Juan Leal

Personal information
- Date of birth: 2 August 1980 (age 45)
- Place of birth: Medellín, Colombia
- Height: 1.81 m (5 ft 11 in)
- Position: Midfielder

Youth career
- Envigado

Senior career*
- Years: Team / Apps / (Gls)
- 1999–2001: Envigado / 106 / (9)
- 2002–2003: Independiente Medellín / 61 / (1)
- 2004: Independiente Santa Fe / 14 / (1)
- 2005: Atlético Junior / 5 / (0)
- 2005: Envigado / 13 / (0)
- 2006: Millonarios / 37 / (2)
- 2007: Independiente Medellín / 17 / (1)
- 2008–2009: Envigado / 58 / (1)
- 2010–2011: Independiente Medellín / 20 / (1)

International career
- 2004–2005: Colombia / 4 / (0)

= Juan Fernando Leal =

Colombian footballer (born 1980)

Juan Fernando Leal Arango (born 2 August 1980) is a Colombian former professional footballer who played as a midfielder.

== Club career ==
Leal began his career at Envigado in 1999, staying at the club until 2001. For the 2002 season, he moved to Independiente Medellín and won the 2002 Finalizacion title with the club, playing both legs of the finals against Deportivo Pasto. In 2003, he also made a few appearances in the Copa Libertadores, where Medellín had a great campaign and were eliminated in the semi-finals.
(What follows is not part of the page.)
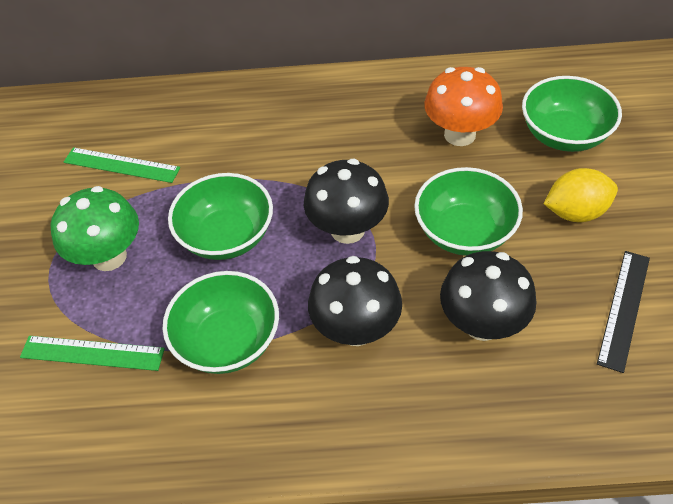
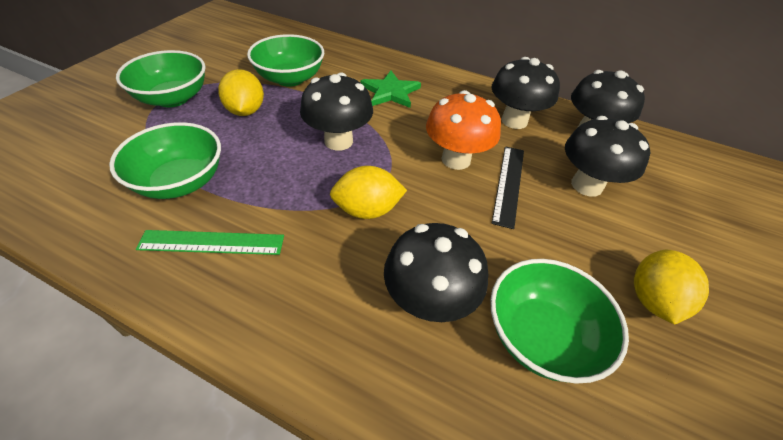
black mushroom: 3 -> 5
green mushroom: 1 -> 0
green ruler: 2 -> 1
green star: 0 -> 1
yellow lemon: 1 -> 3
In 2004, he played with Independiente Santa Fe. In the 2005 Apertura, he played with Atlético Junior, and for that years Finalizacion tournament he made a return to Envigado. For 2006, he played with Millonarios, and in 2007 made another return to Independiente Medellín.

From 2008 to 2009, Leal had a third stint with Envigado. In October 2009, after a loss against Deportes Tolima, Leal assaulted a referee and was hit with a six-month ban, as well as a fine.

In 2010, Leal made a third return to Independiente Medellín. However, he missed the 2010 Apertura because of his ban, but returned for the 2010 Finalizacion and was an important player for El Poderoso. At the conclusion of the 2011 Apertura, Leal announced his retirement.

== International career ==
Leal was part of the Colombia national team from 2004 to 2005, making one appearance in 2006 World Cup qualifiers, and three at the 2005 CONCACAF Gold Cup.